KAVU's first black female sports anchor/reporter comes from reporting background
Feb. 21, 2011 at 7:04 p.m.
Updated Feb. 20, 2011 at 8:21 p.m.
Briana Conner was seemingly destined to pursue a career in journalism.
The daughter of a former journalist, reporting is in Conner's DNA.
"When I told (my Mom) that is what I wanted to do, she said that makes sense," said Conner, whose mother left the journalism business before Briana was born.
Conner, 22, took on her first journalism job in September with Newscenter 25, becoming the station's first black sports anchor/reporter.
"People don't typically expect someone who looks like me to know about sports and be able to hold an intelligent conversation about whatever sports are on hand," said Conner. "To see myself doing it is very rewarding."
Conner's first aspiration to become a journalist came at the age of 14 when she began watching The Oprah Winfrey Show.
"For a black woman, she could command such an audience. When Oprah says read a book, the whole nation goes out and reads it," said Conner. "I did research on how she got to where she was. Once I found out, I said 'Well, that's what I'm going to do.'"
Conner, a Cleveland, Ohio, native, was raised in Sugar Land.
After graduating from high school in 2006, she enrolled at The University of Texas at Austin and majored in journalism.
While at UT, Conner was heavily involved with the university's Pom Squad.

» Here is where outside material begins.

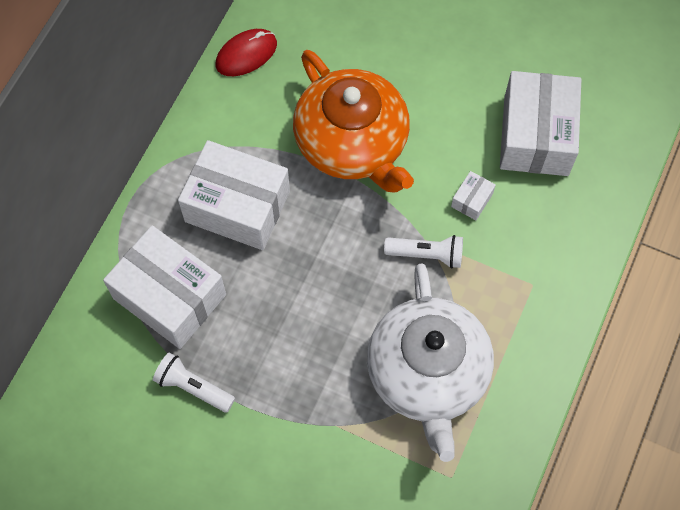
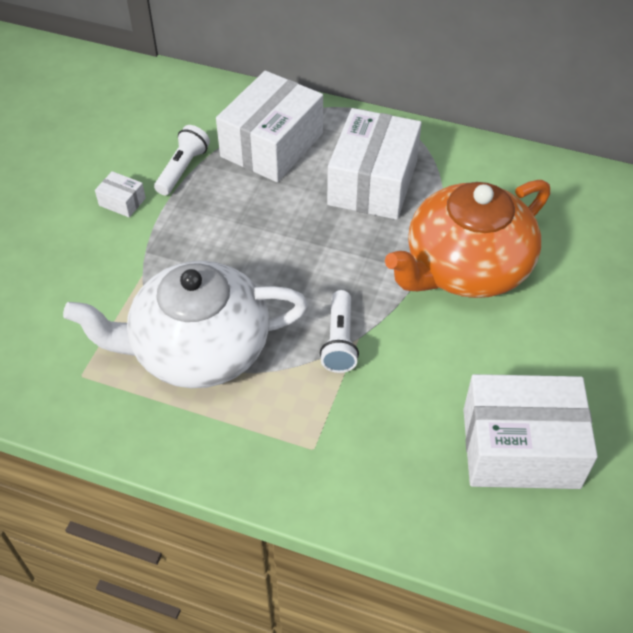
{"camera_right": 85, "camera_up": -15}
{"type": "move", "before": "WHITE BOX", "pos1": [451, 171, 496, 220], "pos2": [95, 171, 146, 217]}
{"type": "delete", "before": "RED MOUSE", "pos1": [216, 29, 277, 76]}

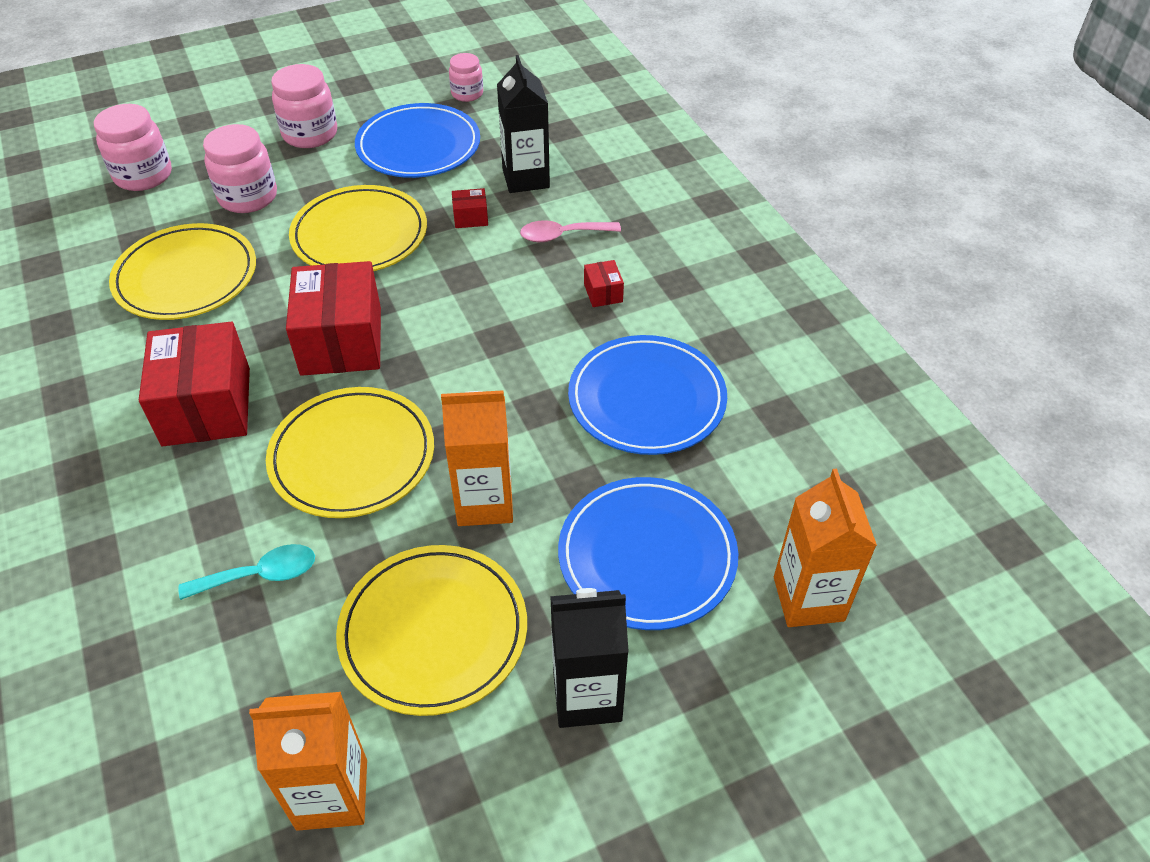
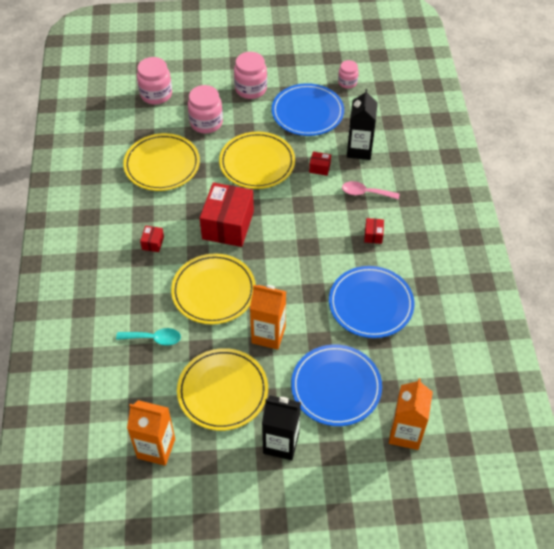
{"camera_right": 20, "camera_up": 5}
{"type": "resize", "before": "RED BOX", "pos1": [139, 322, 250, 446], "pos2": [140, 226, 164, 252], "scale": 0.42}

For three years, Conner, who eventually became vice president of the squad, cheered and danced at athletic and local events around town.
It was during that time that she first gained an interest in sports journalism.
"I grew up dancing, but I knew nothing about sports," she said. "Being on the sidelines of the games, I fell in love with college sports and Texas athletics, period."
Also while in college, Conner worked to perfect her craft by working as an emcee for events around campus, as well as interning at www.ygenoutloud, a non-partisan online political news organization.
After graduating in May, Conner said she looked for months before coming across the opening at KAVU.
"My professor said the word on the street was Newscenter 25 may be having an opening because someone there may be turning in their resignation today or tomorrow," said Conner. "It was real iffy, but I decided that I might as well see what it was about."
She was hired soon after interviewing for the job.
"For me, this was a huge leap of faith to leave a big city and come to a small town and actually pursue my dream." Conner said. "It's been a blessing."
Although she has only been with the station for a few months, station members said Conner has already started to make her mark in Victoria.
"She's been fantastic," said Don Brubaker, sports director at Newscenter 25. "She's worked very, very hard. She has a great attitude and has done everything that I've asked of her."
He continued, "She has the potential to be big."
Having her daughter follow in her footsteps was equally pleasing to Conner's mother.
"For her to do what I did blew me away," said Rachel Kathy Conner, who worked as a television reporter and weekend anchor at St. Louis' KTVI. "I think it's the biggest compliment she can make to me as her mother."
For Conner, being the first black woman in her position has not proved to be an issue.
"Everyone here has been very receptive to it, not that people expect me to fail because of how I look, but when I do well, I think it surprises them in a good way," she said. "I haven't had a single negative interaction with a Victorian."
She views her hiring as a reflection of the positive changes taking place within the journalism business.
"Stations need to have a staff that reflects the diversity of the community," said Conner. "When it comes to women and women of color, it's a double whammy. "
She added, "The industry has come a long way, but it still has a ways to go. We don't ever need to feel complacent."
Conner shared her future plans.
"My goal is to keep growing and pursuing this career. This is what I want to do," said Conner. "I'm going where the Lord takes me."